Despite afterwork hours, discussion connecting ‘Cancer care, health literacy & COVID-19’ at the European Health Forum Gastein 2020 brought together a diverse panel and audience highlighting the need to solve one of the main public health challenges.
During the past months, the COVID-19 pandemic undoubtedly influenced everyone, particularly chronic patients such as the ones suffering from cancer. Urška Kosir, Researcher from University of Oxford, confirmed this with their recent research where 60% of young cancer patients felt mentally affected by the crisis. Having a compromised immune system, commuting to receive adequate therapies, and being subjected to negative messages on the evolving pandemic, caused big uncertainties over the outcome of the patient’s cancer care.
This young patient group are especially hungry for adequate health information, considering there might still be many years ahead of them. This makes them understand more and helps them adjust to the uncertainty, even during the crisis. But how difficult is it to obtain adequate information during such an unprecedented time?
Considering the huge amount of information that is at patient´s disposal, across different platforms, from scientific articles to statuses on social media, one key question is how to select and translate this information for specific patient groups? Bettina Ryll, a founder of the Melanoma Patient Network Europe raised the importance of investment in educating people/patients on how to understand science. Nowadays, for example, patient’s recognition of fake news helps in securing health care outcomes.
According to Kaisa Immonen, Director of Policy at European Patients’ Forum, public authorities are still a well trusted source in the eyes of patients and the general public. However, they are massively failing in communication, and major improvement is needed. Especially when the public health impact is so large.
Everyone agrees that health literacy is vital to cancer care with one main beneficiary – the patient. There is extensive evidence of earlier diagnosis, better adherence to treatments and traceability of side effects from increasing patient literacy.
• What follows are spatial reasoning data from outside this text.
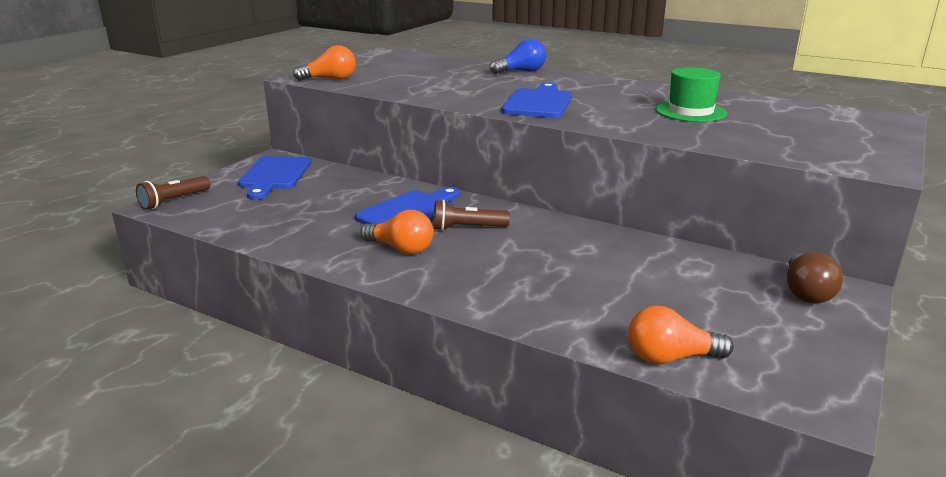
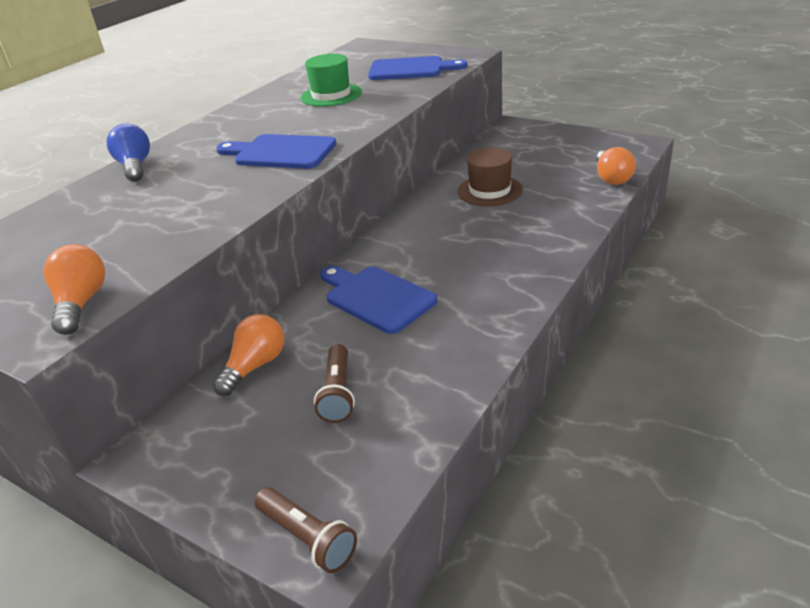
camera: 85 degrees left, 10 degrees up
(274, 175) = (222, 437): blue cutting board -> blue cutting board (410, 69)
(401, 249) = (468, 293): orange light bulb -> orange light bulb (255, 366)
(467, 228) = (419, 260): brown flashlight -> brown flashlight (338, 393)
(619, 266) = (489, 191): none -> brown hat
(806, 292) = (517, 136): brown light bulb -> none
From the perspective of Cathryn Gunther, Vice president of MSD, as the complexity of the treatments are increasing, it has highlighted the fact that health outcomes are a cocreation between patients and healthcare.
With or without the pandemic, health literacy remains a neglected public health challenge in Europe. Will the new Cancer plan bring some light to such a complex issue for cancer patients?
Cancer survivor and leader of the health portfolio of the European Commission, Stella Kyriakides is presenting a holistic approach to the cancer plan from the very beginning of her mandate. In this context, health literacy remains a cross cutting issue starting from prevention, vaccination, screenings through to treatments. Nevertheless, this plan faces a large variation between the member states on patient information and literacy, even more on capacity of health care workers to interact with patients.
In conclusion, we can see two positive elements from this latest policy momentum. Compared to last decade, patients and experts agree that health literacy is a crucial element in today’s health care and that there is still a huge potential in improving prevention and health outcomes, which current crisis only highlighted. Secondly, compared to previous years we see an interest coming from various stakeholders to transmit this public health need to relevant policymakers. We can only hope that the upcoming ‘Europe Beating Cancer Plan’ would be a start to ensuring equal health literacy of European citizens.
Author: Young Gasteiner, Katarína Gatialová.